The qualities and flaws of directly trained expert systems are well known.

• Directly supervised systems are fragile, extending poorly beyond the range they are trained (the failure of the ImageNet training dataset to generalize to ObjectNet shows this directly).
• Self-supervised systems trained on parallel data take easy shortcuts when uncertain. Machine translation systems produce fluently inadequate translations, that is, translations which sound right to a reader, but which fails to capture the semantic meaning of the source text. Image prediction systems often produce blur, or fail to capture global structure, creating weird dystopian distortions. In contrast, children learn to draw global structure first, then local structure.
• Reinforcement learning is hopelessly data inefficient on its own. A single, possibly sparse scalar reward is just very little signal to learn on, so exciting RL research like AlphaGo or AlphaStar require millions or billions of examples to train on.
• Transfer learning relies on the success of one of the prior methods, and so can only succeed to the extent that they do.
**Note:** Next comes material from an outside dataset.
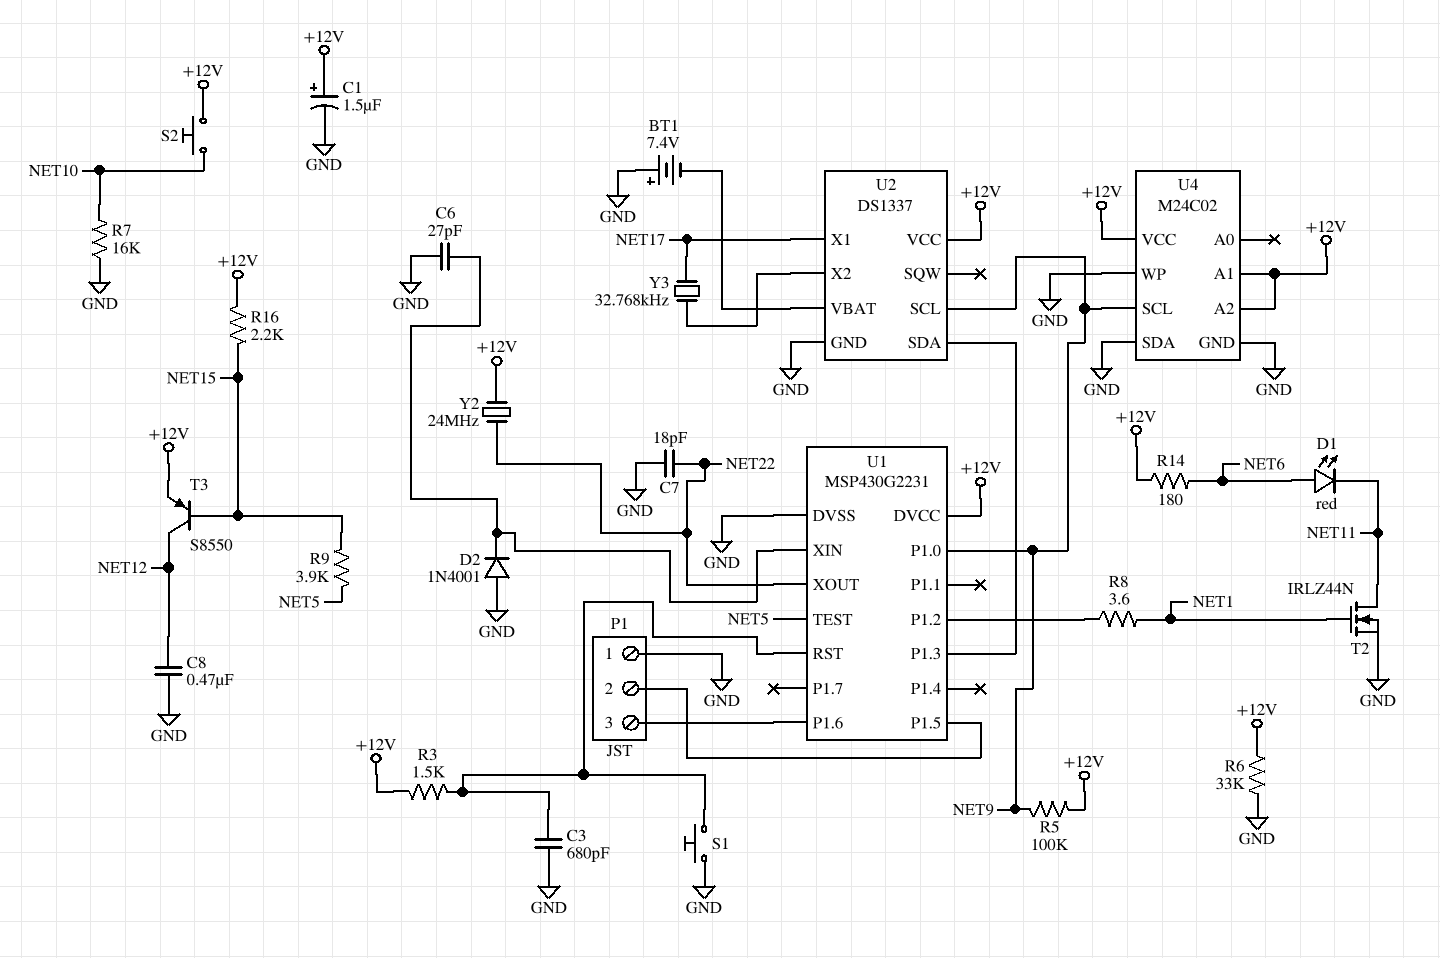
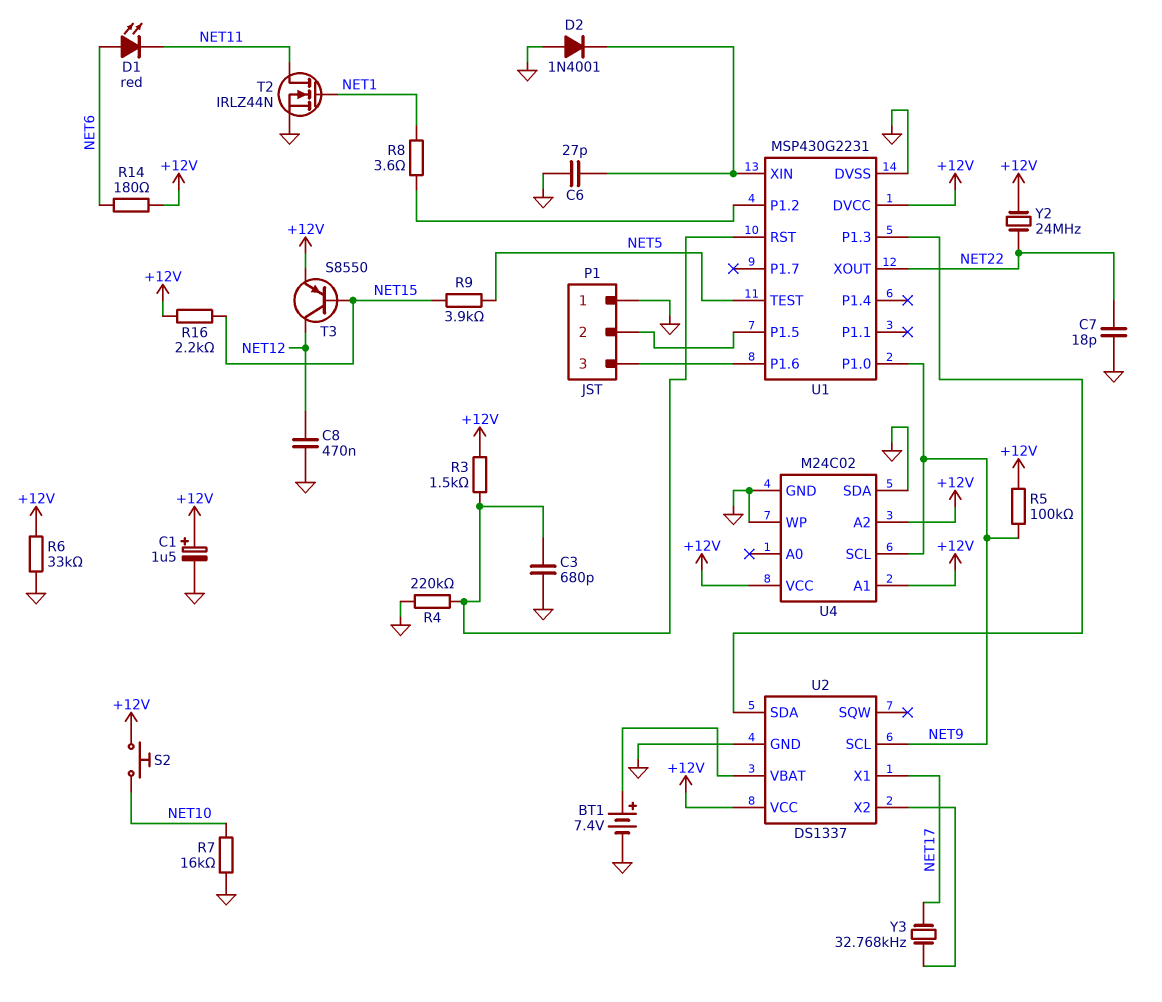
BT1: 7.4V (plus GND, minus U2/VBAT) -> 7.4V (plus U2/VBAT, minus GND)
R4: none -> 220k (GND, U1/RST)
S1: button (GND, U1/RST) -> none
Ok, so what about systems that learn on their own? What are their features and qualities? Well, we don’t have as many examples of this, as these are much harder to understand, but we do have some:

• The process of gradient descent in deep learning can be viewed as generating its own reward, but to a very limited extent. Like all self-training systems, this aspect of the training is hard to understand. The biggest problem to date with this is adversarial weakness, that almost all deep learning systems are incredibly vulnerable to adversarial attacks, making them useless in places like self-driving cars.
• Generative Adversarial Networks, the basis of deep fakes, are perhaps the most impressive self-training system, truely changing our view of what computers can accomplish. And also the most difficult machine learning system to train. Training these things is a black art, similar to alchemy, which is passed down from tutor to student, and is completely impossible to anyone who just reads up on the literature of the subject. Other than deep fakes, it is not clear what their purpose is. They are able to produce photorealistic images, but fail at more abstract images (traditional predictive networks perform better at this). *

We are getting some results in both areas, with some systems, like machine translation, completely on the side of supervision and rewards, and others, like Generative Adversarial Networks (that form the basis of Deep Fakes), mostly on the side of individually generated rewards. But both have this inherent conflict with our true goals.

But if you look at the history of GANs, they are extremely hard to train, requiring a 5 years of fast-paced, intensive research, and enormous hardware resources to get to their current stage. And ultimately, even this technology, which more than any other, I would say, changes our understanding of what computers can do, fits very poorly into our lives, and people are still wondering what practical purposes it can have. After all, its goal is precisely to fake images. To generate things which are very close to real, but not identical to anything else. But we have no way of measuring that closeness, and we have reliable ways of discerning a generated image from a real one. So it still seems gymicy.